Back to the question of why. It’s all about energy. Leaves are the energy generators of trees, producing energy through photosynthesis. Some of that energy must be dedicated to supporting the leaves themselves, by, for example, supplying them with water and nutrients.

In the summer, when sunlight is plentiful, leaves produce far more energy than is needed to sustain them.

But when the seasons shift and days grow shorter, leaves will only be able to produce a small amount of energy. Leaves start to cost more than they are worth. It’s more efficient for the tree to lose the leaves and go dormant until spring.

The process of entering dormancy is called “senescence,” and the first step is for the tree to stop producing chlorophyll, the molecule involved in photosynthesis. However, previously existing chlorophyll will remain in the leaves, and that molecule contains valuable nutrients such as nitrogen–nitrogen that the tree doesn’t want to lose. Trees actually pull these nutrients from the chlorophyll to use elsewhere in the tree. Waste not, want not.

Chlorophyll is bright green, so as the amount of the molecule within the leaf decreases, the color of leaves changes from green to varieties of yellow, orange and red produced by other chemicals in leaves. These chemicals were in the leaf all along, but the chlorophyll made them impossible to see.

At the same time leaves are changing color, other chemical changes are taking place at the point where the leaf petiole meets the stem of the tree. A petiole is the stalk that attaches a leaf blade to a stem.

At this point, an “abscission zone” is formed. “Abscission” comes from the same Latin root as the word “scissors,” because this zone cuts the petiole from the tree. At this zone, a layer of tough, waterproof cells forms that will protect the tree from damage when the leaf falls.

The tree then makes the final cut. Different trees employ different mechanisms to detach their leaves. Some secrete enzymes that break down the walls of the cells holding the petiole to the stem, slowly separating the two. Others flood the cells on the leaf side of the abscission zone with water. These walls swell and eventually burst.

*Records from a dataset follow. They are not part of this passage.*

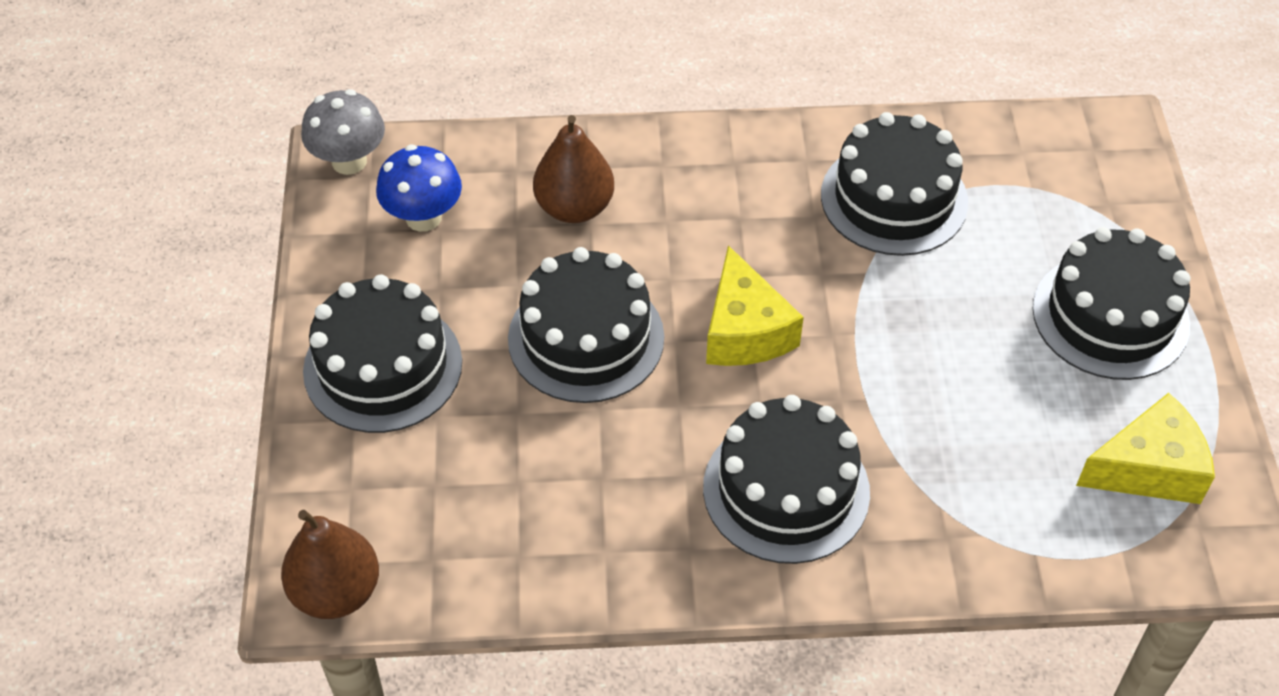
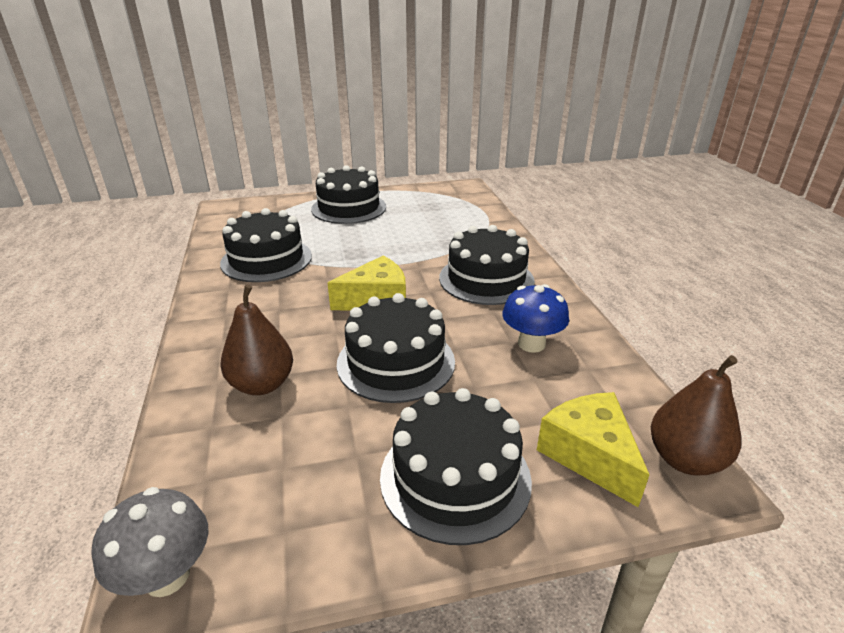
camera: 100 degrees left, 20 degrees down
(423, 217) = (266, 484): blue mushroom -> blue mushroom (531, 344)
(1148, 468) = (433, 201): yellow cheese -> yellow cheese (589, 455)

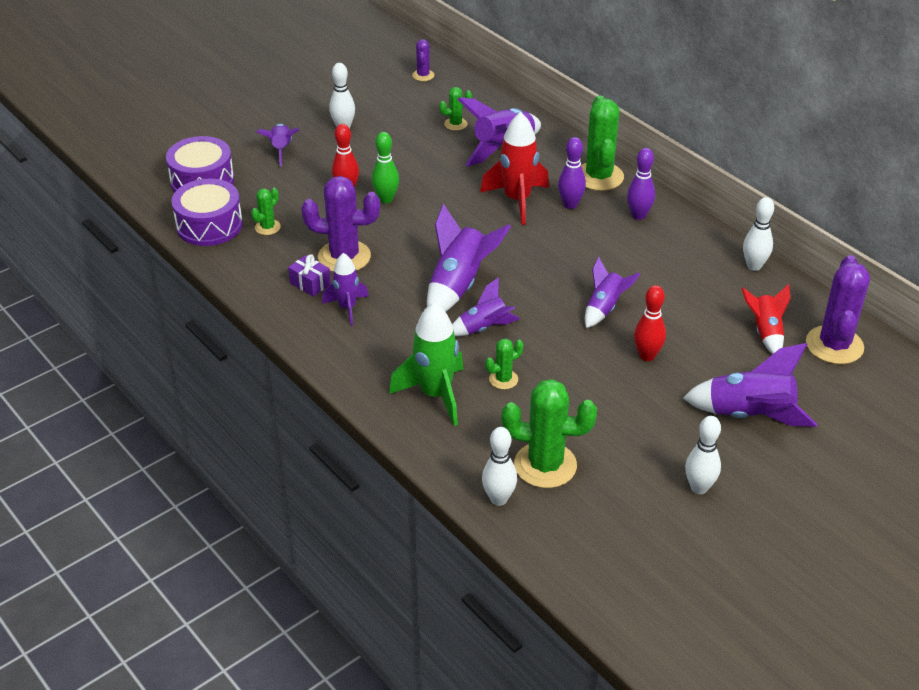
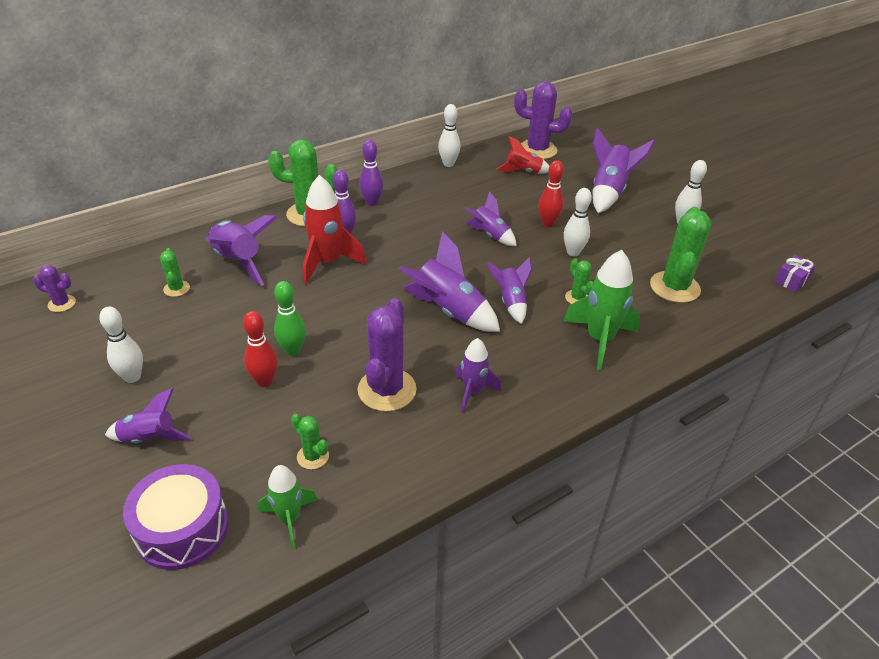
camera: 85 degrees left, 0 degrees up
(209, 225) = (289, 519): purple drum -> green rocket
(310, 284) = (428, 420): purple gift -> purple gift (791, 280)
(498, 499) = (716, 315): white bowling pin -> white bowling pin (573, 252)

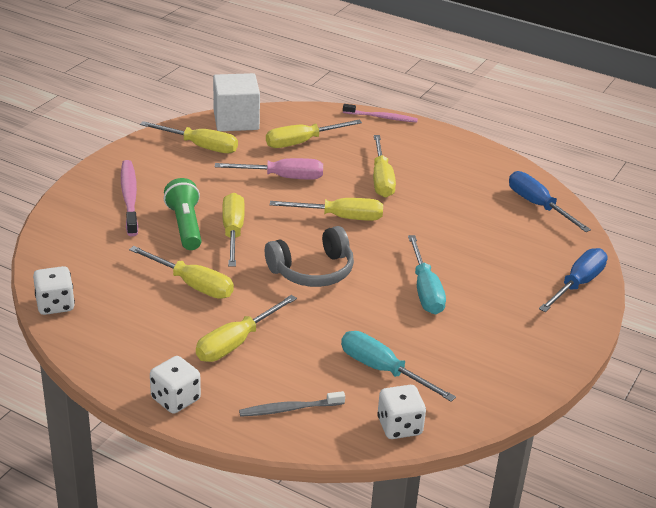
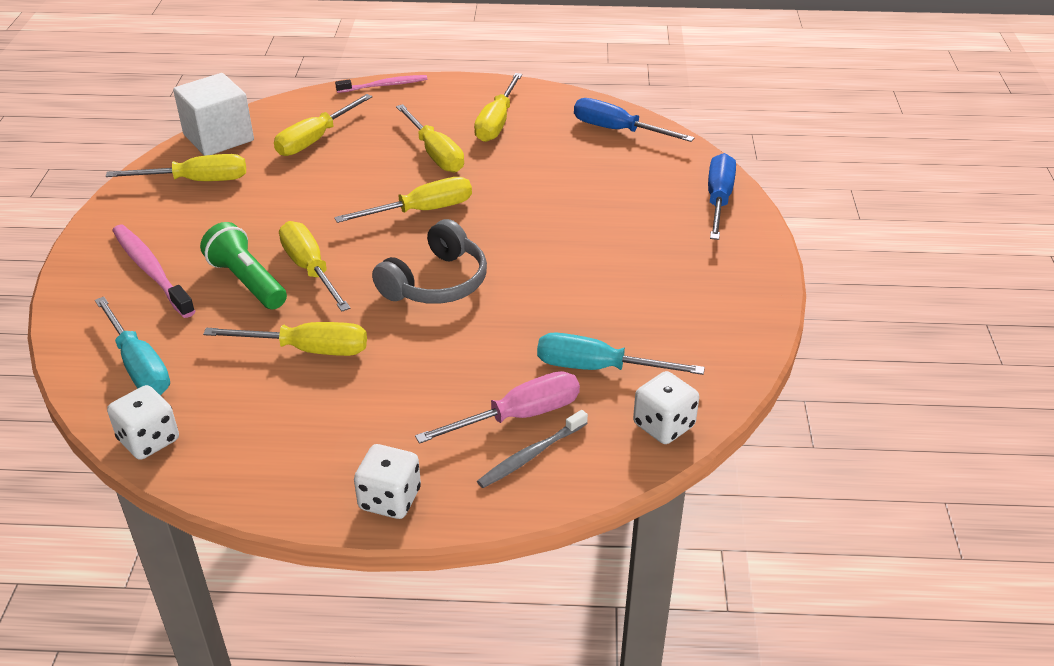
camera: 25 degrees left, 5 degrees up
(236, 342) = (411, 400): yellow screwdriver -> yellow screwdriver (497, 122)
(282, 177) = (322, 186): pink screwdriver -> pink screwdriver (518, 416)
(425, 290) = (574, 260): turquoise screwdriver -> turquoise screwdriver (139, 365)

At this point, a light breeze, a drop of rain or even gravity can send the leaves plummeting to the ground.

For most trees, abscission layers form gradually over time, so that leaves fall over the course of days or weeks (barring heavy winds that might strip a tree of leaves overnight).

All of these ginkgo leaves likely fell in one dramatic display.

However, one tree likes to do things its own way. Gingko trees (Ginko biloba), those fascinating living fossils, lose all of their leaves at once.

The process isn’t fully understood, but it seems that the first hard frost of the year will trigger gingko trees to form abscission layers on all of their leaves at the same time. On a single day, a ginko will drop all of its leaves, a sight that people have compared to a heavy snowfall of golden leaves.

Fall leaf colors can be more dramatic some years than others. It’s a complex process determined largely by the weather over the course of the entire growing season. Drought early in the season can dampen colors; a heat wave in August can scorch leaves to the point that they drop early.

The record high temperatures this summer likely mean this won’t be a banner year for fall color, but don’t write off the possibility.

The Japanese maples in the Japanese Garden almost always put on a grand show, thanks to the high amounts of anthocyanins in their leaves. Anthocyanins are pigments that may appear red, purple, blue or black. The dark purple of pansies and the velvety blues of blueberries are also brought to you by anthocyanins.

Our horticulturists expect the maples to be at their best between now and Thanksgiving, so make sure you plan a visit. And when you see leaves fall, you will know a tree has successfully completed abscission for another year.